Eu passei alguns dias refletindo sobre isso. De fato, das suas aulas só me lembro de séries repetidas de contas armadas que ora fazíamos no caderno, ora na lousa. Todas aquelas novas estratégias de resolução de problemas, que agora ela ensinava aos seus alunos, não fizeram parte do meu processo de aprendizagem. Mas não havia demérito nenhum nisso. Pelo contrário. Que incrível seria se todos os professores tivessem a possibilidade de reconhecer suas fraquezas e a oportunidade de buscarem boas formações. E tirei o chapéu para a trajetória que ela escolheu para si e, consequentemente, para seus alunos.

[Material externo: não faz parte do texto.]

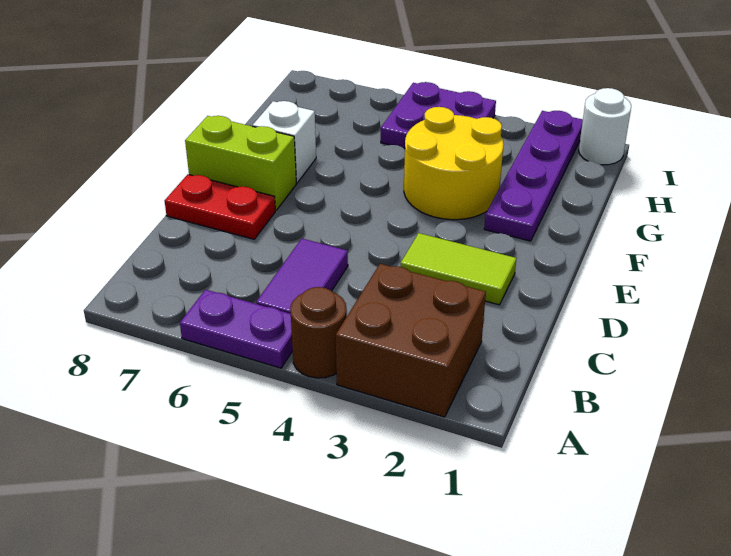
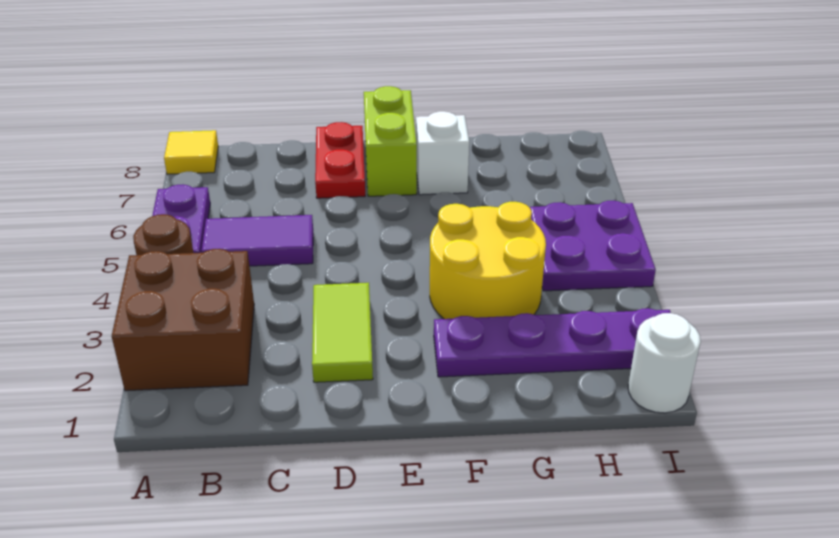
none -> yellow tile A8 level 1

Esther faleceu nesta terça-feira, dia 13 de agosto de 2019. Não sei o que a vitimou tão cedo. Mas ao receber essa notícia, que me enche os olhos de lágrimas, meu sentimento se confunde. A alegria do encontro tão inesperado e a tristeza por não ter estreitado ainda mais essa relação. A satisfação de, a partir do meu trabalho, ter conseguido valorizar e reconhecer uma professora que verdadeiramente se importou com a qualidade da Educação Pública. A falta que, certamente, fará entre seus alunos, na escola na qual lecionava e, de uma maneira mais subjetiva, ao cenário educacional brasileiro.

Sou só gratidão. Pelo que me ensinou, pela oportunidade de dividir o mesmo sonho com você e pela energia que essa história me dá para, todos os dias, seguir trabalhando com formação de professores.

Que seus aprendizados e ensinamentos, registrados também em formato de planos de aula (todos que ela produziu, você pode encontrar aqui), sejam sementes para que novos aprendizados e ensinamentos aconteçam em tantas outras salas de aula desse país.